ひとつ屋根のした?
初めて触れる、木綿の手は暖かかった。
さっきの男に触れられたときは、嫌悪感しか抱かなかったが、今は不思議と嫌悪感などない。
このまま、手を繋いでいたい。

扉が係員によって閉じられて、静かに観覧車は動く。まるで、永遠にそうしているかのように。
さっきまで、歩いていた場所がどんどん小さくなっていく。

「日野先輩に悪いかな。」
向かいの席に座った木綿がつぶやく。
意味が分からない。何で、はるちゃんに悪いと思うの?
「何が?」
「だって、彼女が男と暮らしている上にゴールデンウィークにそいつとSWLに二人で行ってる。」
これは完璧に誤解されると木綿は付け足す。

ああ、そうか。
はるちゃん、は私の彼氏だった。
『なあ、カンナ。
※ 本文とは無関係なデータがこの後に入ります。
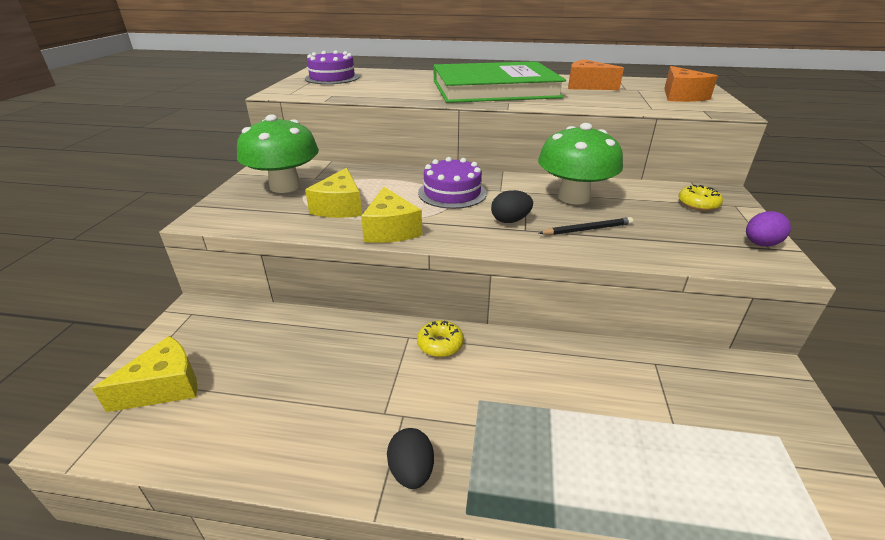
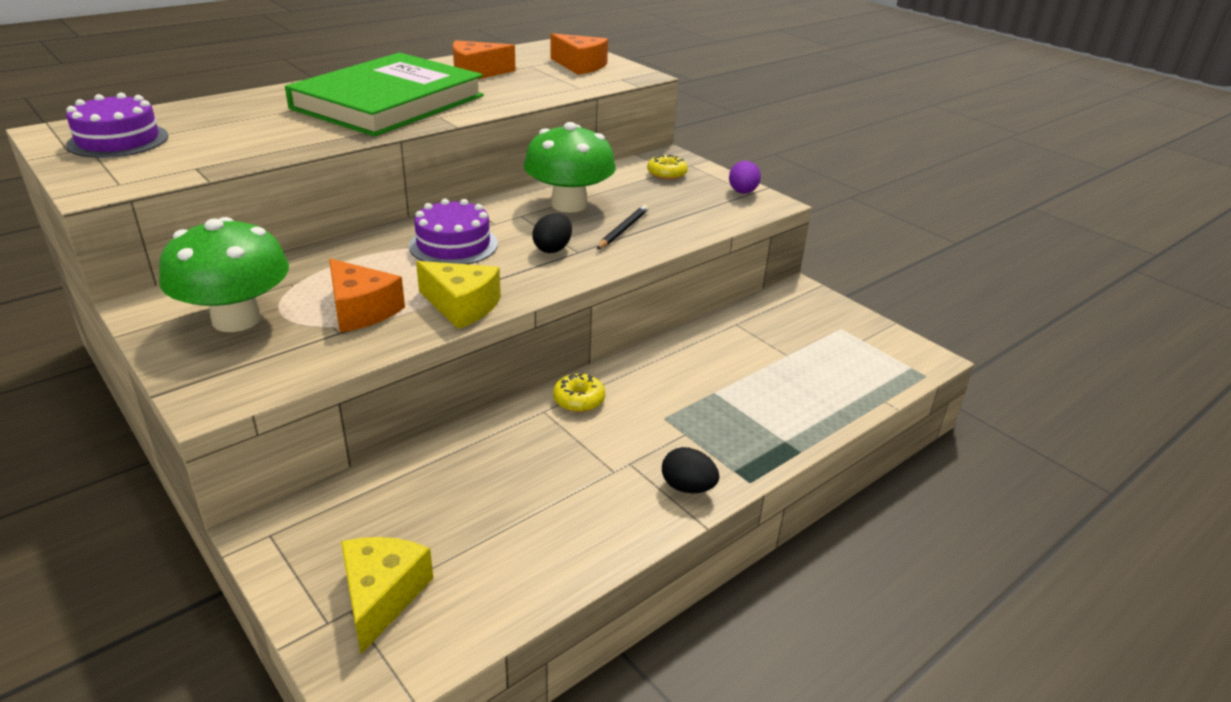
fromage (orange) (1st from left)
』
また、視界にあいつが出てくる。もう、見たくないのに。
まだ、私は囚われているのだ。
こんなに遠くまで来ても。今もなお。

でも、木綿になら、打ち明けても良いんじゃないか。そこまで、許しても大丈夫なんじゃないか。
でも、傷つくかもしれない。また、泣く事になるのかも。

私が泣くとはるちゃんは傷つく。誰よりも優しい彼は、私が泣くと昔から、自分のことのように悲しんでくれる。


分かってる。はるちゃんのことは言い訳。自分が傷つきたくないがための言い訳。
木綿なら大丈夫。
だって、この人は、男でも女でもない。
さっきの感情はただの勘違い。
だから大丈夫。

深呼吸をして、目の前にいる木綿を見つめる。